As I have been saying for years, where is the essential second hand market for EVs? Nobody is going to buy one knowing they face a 10k+ bill to replace the batteries. Pipedream land!
These stories of catastrophic electric vehicle fires always make me think of the rise and fall (as it were) of zeppelins. I still have a cherished children’s science book from 1987 that explained how zeppelins were popular for a time but were retired because they kept bursting into flames; will the 2087 edition say the same about electric cars?
(That book is a joy to reread, by the way, with lots of statistics about 1980s places like East Germany, optimistic predictions about human settlement of space and an acknowledgement of the now-memory-holed theory of global cooling. It’s the Usborne Book of Facts and Lists.)

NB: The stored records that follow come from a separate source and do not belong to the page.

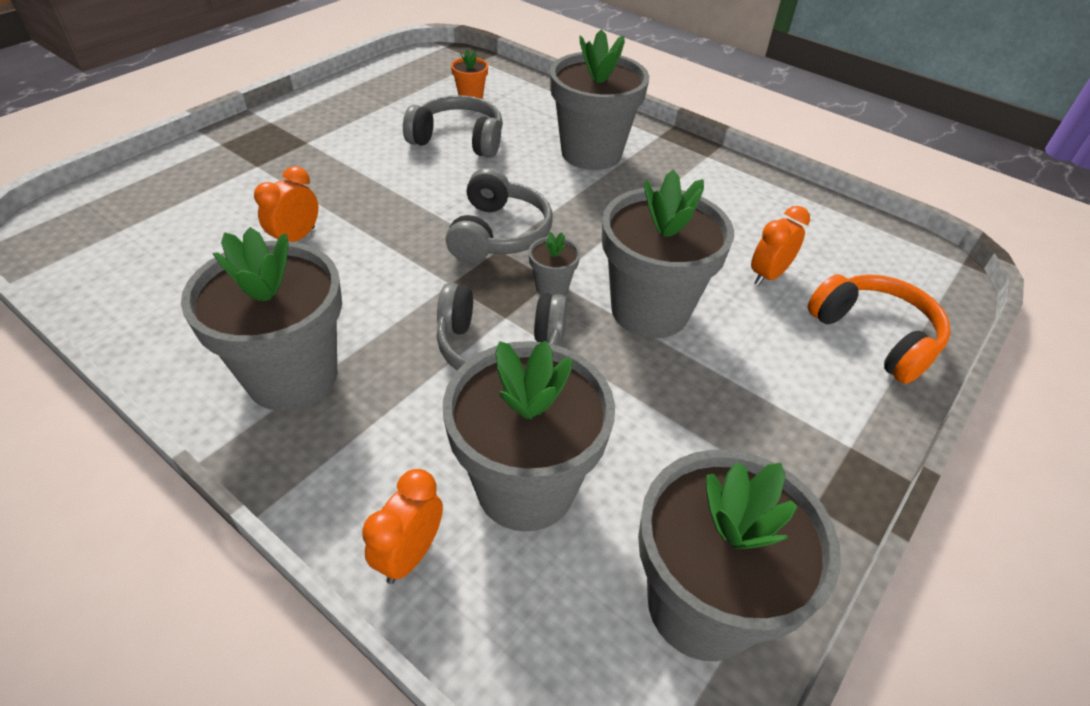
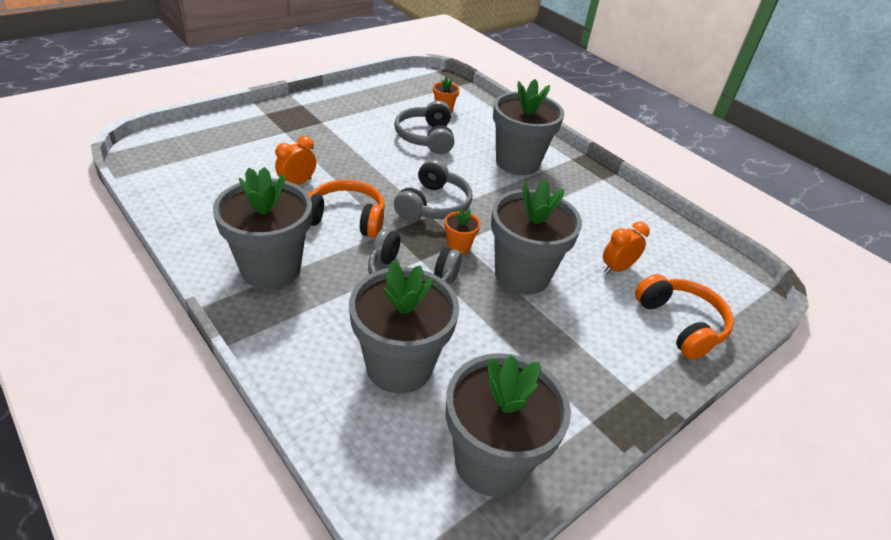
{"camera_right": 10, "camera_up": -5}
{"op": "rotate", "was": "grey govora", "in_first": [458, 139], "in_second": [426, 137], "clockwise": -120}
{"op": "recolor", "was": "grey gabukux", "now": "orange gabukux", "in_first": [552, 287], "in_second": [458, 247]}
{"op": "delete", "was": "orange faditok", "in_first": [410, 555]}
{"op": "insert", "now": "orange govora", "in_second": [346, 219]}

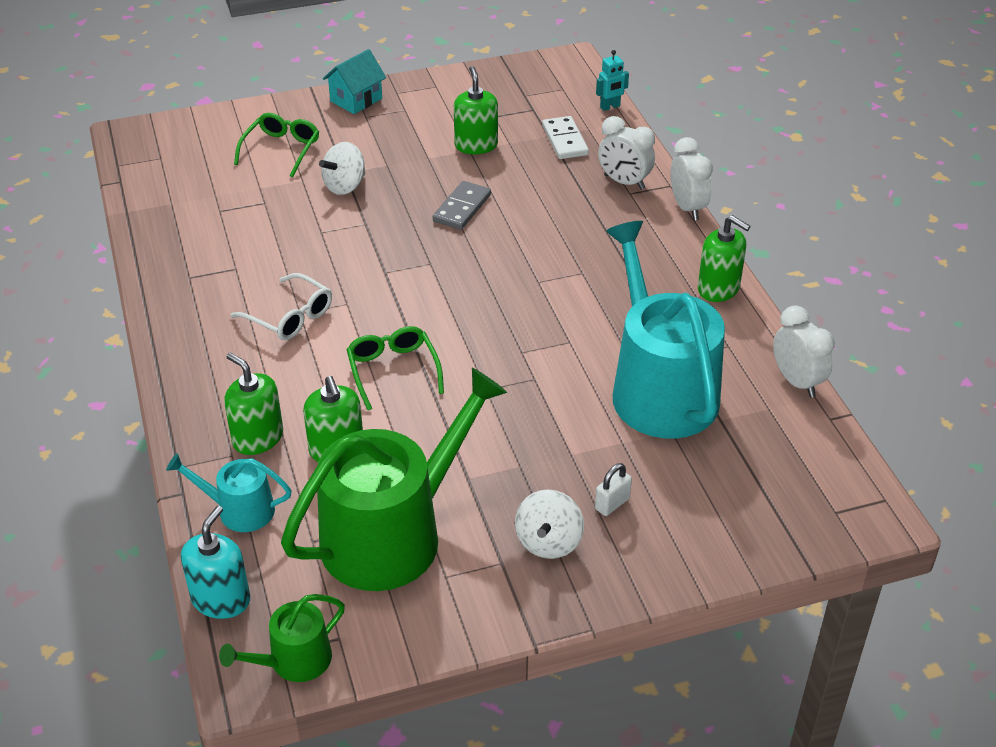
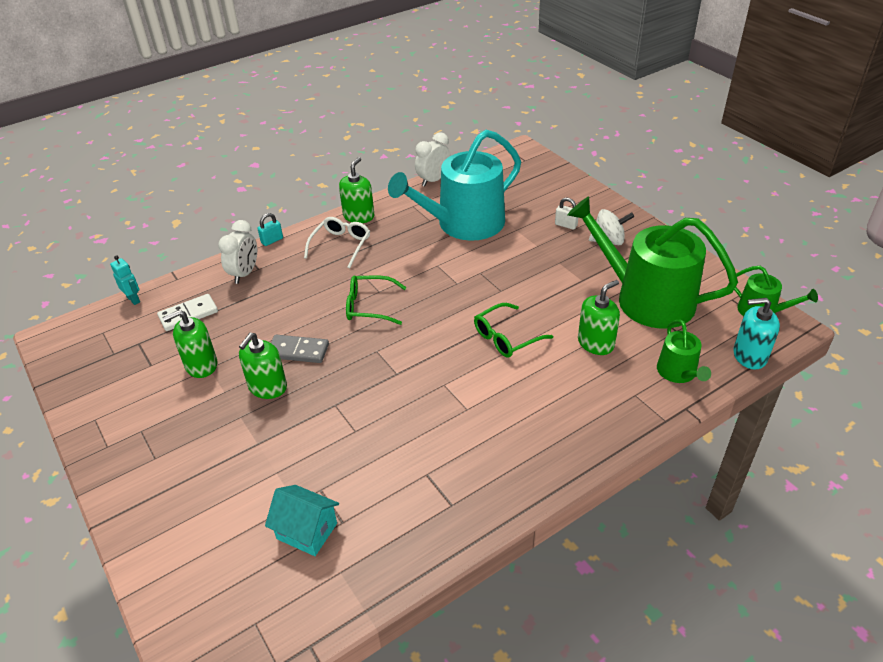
{"camera_right": -105, "camera_up": 0}
{"op": "move", "was": "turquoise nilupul", "in_first": [356, 100], "in_second": [307, 531]}
{"op": "move", "was": "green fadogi", "in_first": [281, 150], "in_second": [369, 306]}
{"op": "replace", "was": "white faditok", "now": "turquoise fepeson", "in_first": [687, 208], "in_second": [272, 240]}
{"op": "delete", "was": "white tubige", "in_first": [345, 186]}
{"op": "move", "was": "white fadogi", "in_first": [289, 316], "in_second": [341, 245]}
{"op": "move", "was": "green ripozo", "in_first": [258, 438], "in_second": [267, 387]}
{"op": "recolor", "was": "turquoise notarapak", "now": "green notarapak", "in_first": [239, 510], "in_second": [678, 373]}

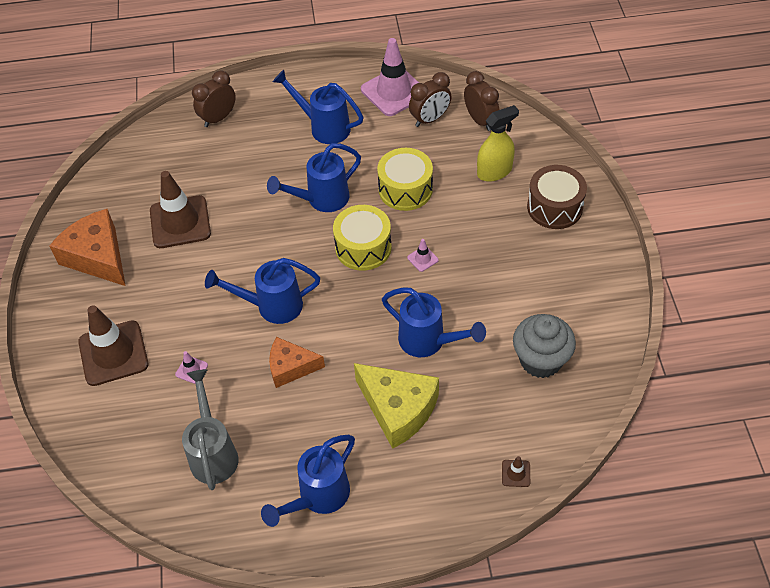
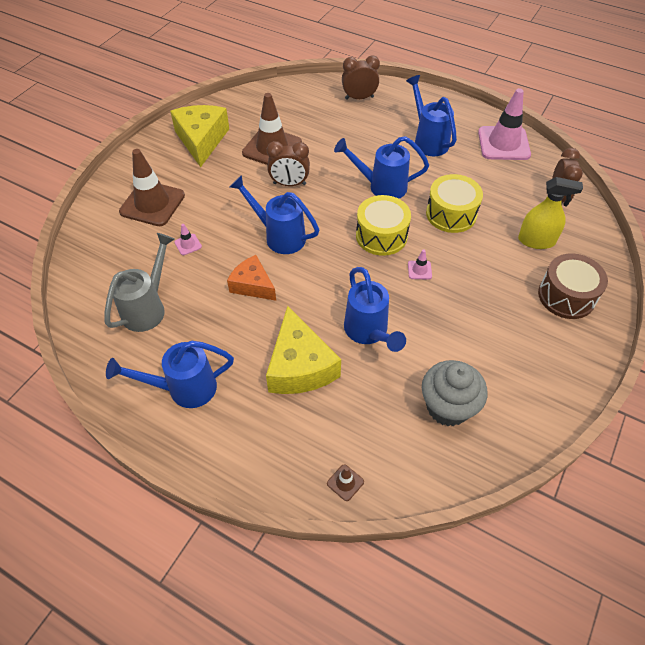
{"camera_right": 35, "camera_up": 0}
{"op": "move", "was": "brown faditok", "in_first": [430, 119], "in_second": [289, 184]}
{"op": "recolor", "was": "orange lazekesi", "now": "yellow lazekesi", "in_first": [97, 257], "in_second": [201, 140]}

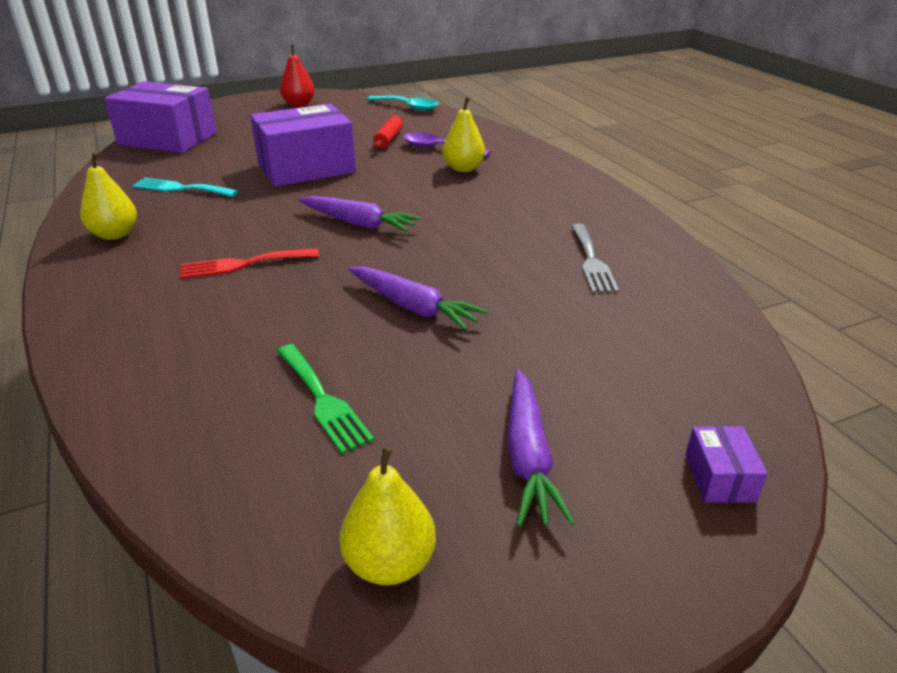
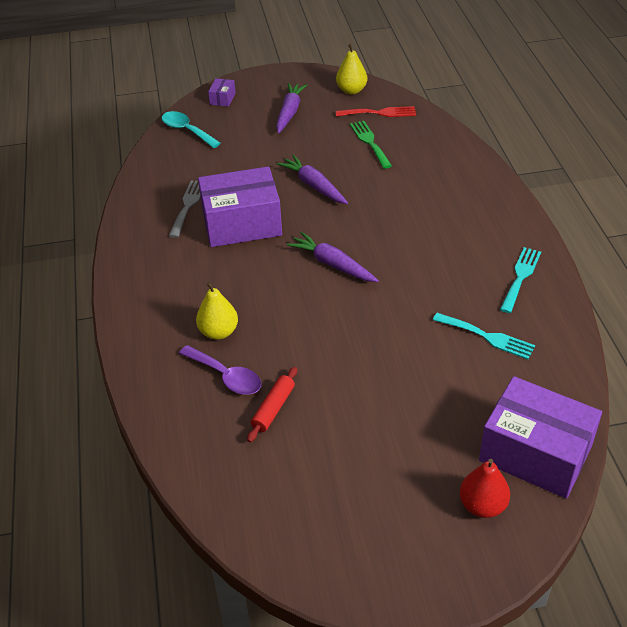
{"camera_right": -165, "camera_up": 10}
{"op": "move", "was": "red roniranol", "in_first": [299, 104], "in_second": [482, 505]}
{"op": "move", "was": "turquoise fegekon", "in_first": [408, 107], "in_second": [186, 130]}
{"op": "move", "was": "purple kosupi", "in_first": [306, 168], "in_second": [242, 223]}
{"op": "replace", "was": "yellow roniranol", "now": "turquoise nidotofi", "in_first": [115, 234], "in_second": [520, 277]}
{"op": "move", "was": "red nidotofi", "in_first": [243, 264], "in_second": [380, 113]}

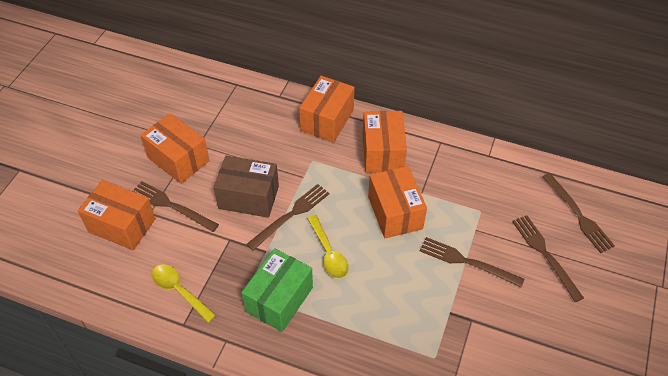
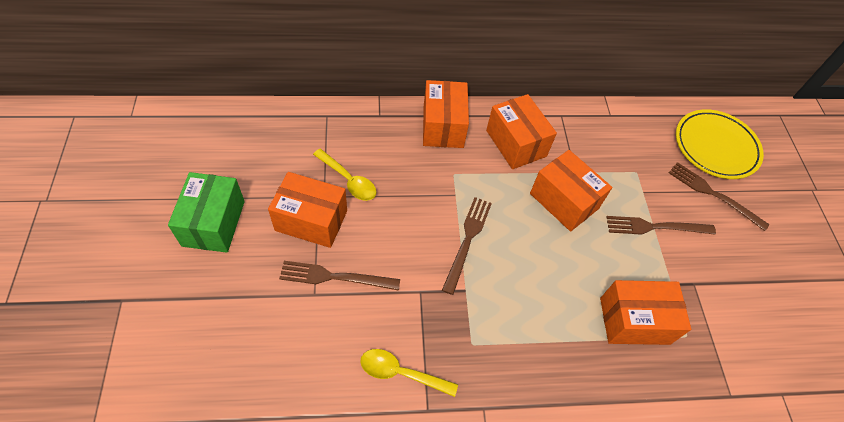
{"camera_right": -30, "camera_up": 5}
{"op": "delete", "was": "brown kosupi", "in_first": [248, 197]}
{"op": "replace", "was": "brown nidotofi", "now": "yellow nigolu", "in_first": [578, 215], "in_second": [715, 147]}
{"op": "move", "was": "orange kosupi", "in_first": [122, 225], "in_second": [634, 321]}
{"op": "move", "was": "yellow fegekon", "in_first": [328, 253], "in_second": [349, 180]}
{"op": "move", "was": "green kosupi", "in_first": [279, 299], "in_second": [214, 223]}

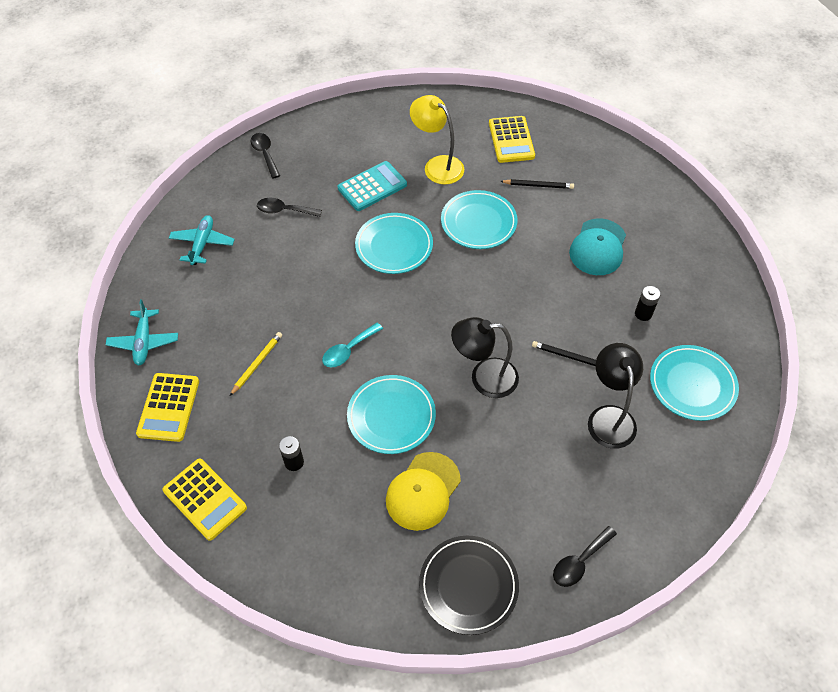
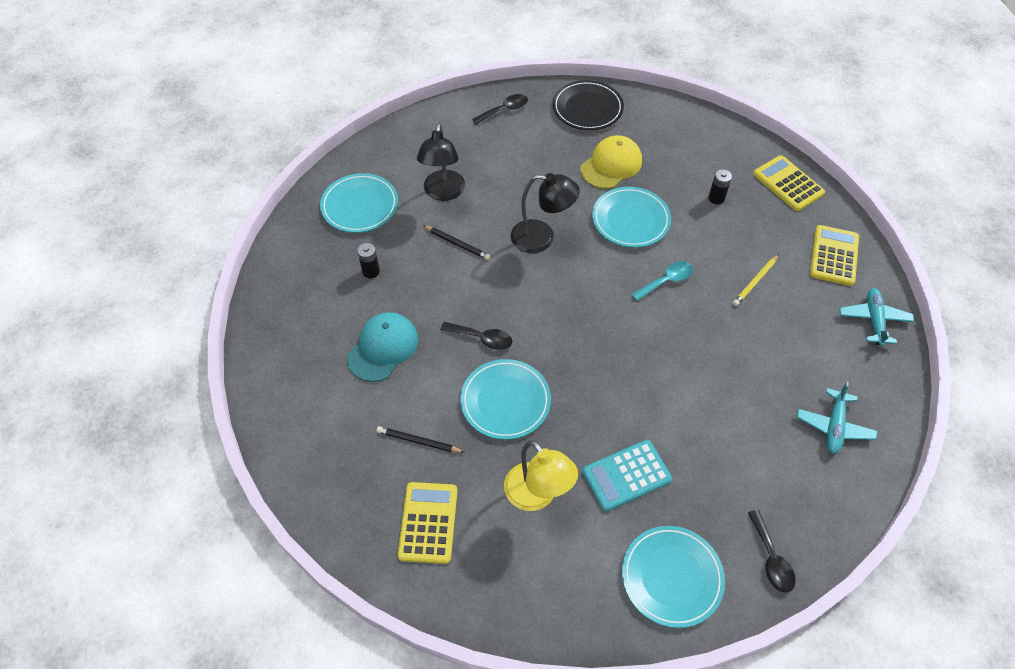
{"camera_right": -170, "camera_up": 0}
{"op": "move", "was": "black fegekon", "in_first": [284, 210], "in_second": [482, 338]}
{"op": "move", "was": "turquoise nigolu", "in_first": [394, 246], "in_second": [671, 577]}

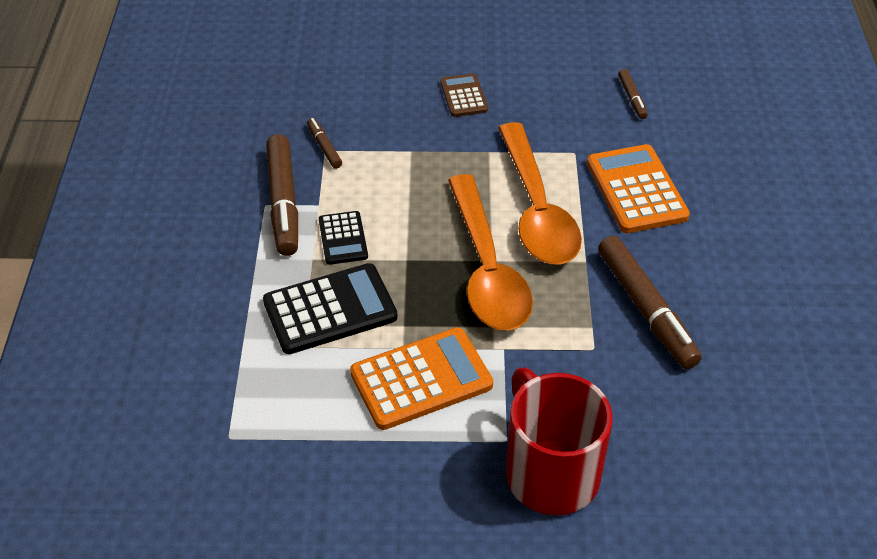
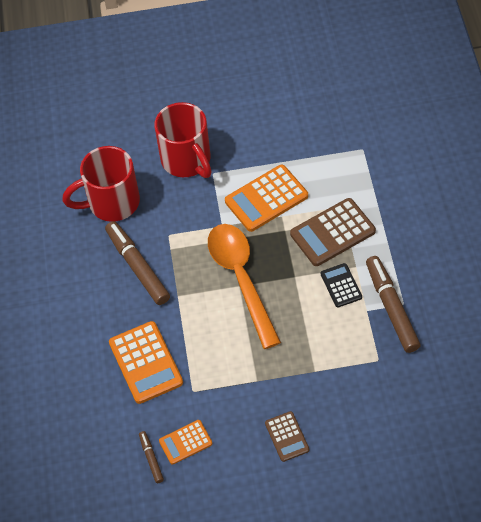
{"camera_right": 175, "camera_up": 10}
{"op": "delete", "was": "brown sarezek", "in_first": [324, 147]}
{"op": "delete", "was": "orange fegekon", "in_first": [536, 209]}
{"op": "recolor", "was": "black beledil", "now": "brown beledil", "in_first": [330, 310], "in_second": [332, 233]}
{"op": "insert", "now": "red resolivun", "in_second": [112, 203]}
{"op": "insert", "now": "orange beledil", "in_second": [185, 442]}

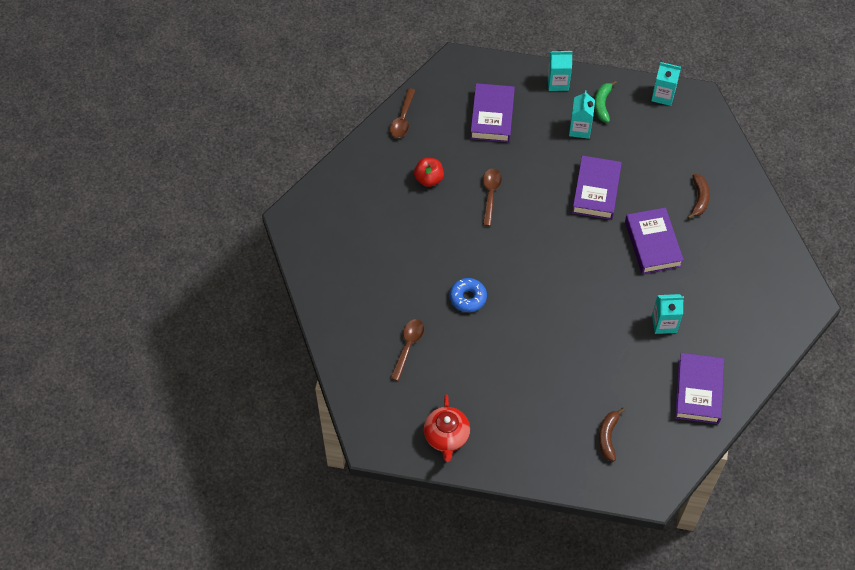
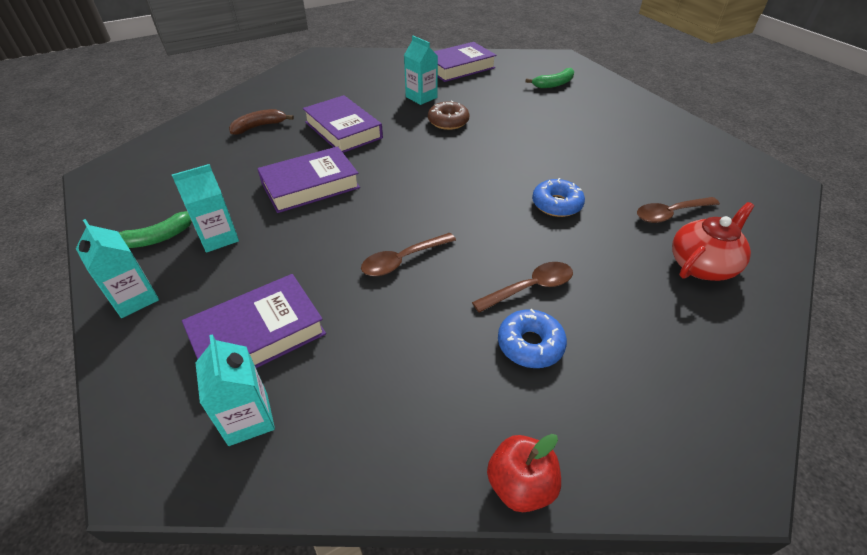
{"camera_right": -130, "camera_up": -15}
{"op": "move", "was": "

The world has gone completely mad. Honestly. We’ve reached the point where people genuinely believe that shipping their pollution to someone else’s backyard somehow makes them “green”. I mean… what? Let’s take a minute to appreciate the staggering hypocrisy here. Some bloke in Surrey, clutching his organic soy latte in his solar-powered garden shed, thinks he’s saving the planet — because he’s just bought a shiny new electric car. Lovely. Except — and here’s the bit he seems to have missed — that very car was built in a coal-belching Chinese factory that makes Mordor look like a yoga retreat. And the batteries? Ah yes, those glorious lithium-filled, rare-earth-guzzling batteries. Dug up in vast open mines, smelted in furnaces powered by fossil fuels, and then strapped into your smugmobile so you can whizz down to Waitrose feeling morally superior. Bravo. And don’t get me started on hydrogen. Oh yes, hydrogen! The fuel of the future! Except… where exactly do you think it comes from? The Hydrogen Fairy? No. It comes from fossil fuels. A whopping 15 tonnes of the stuff burned into oblivion just to make a single ton of hydrogen. That’s not saving the planet — that’s setting it… Read more »
You can all whine as much as you like.
Electric cars are here to stay.
New cars from China have batteries that are tested so they do not catch fire. Rules brought in from a tragic accident.
Range on new vehicles in China are already in excess of 500 miles.
new chargers, charge from 5 to 80% in 10 minutes.
I also assume you haven’t driven a new electric car around for any length of time.
They are a pleasure to drive.
driving by a school hospital built up area with no emissions out of the back.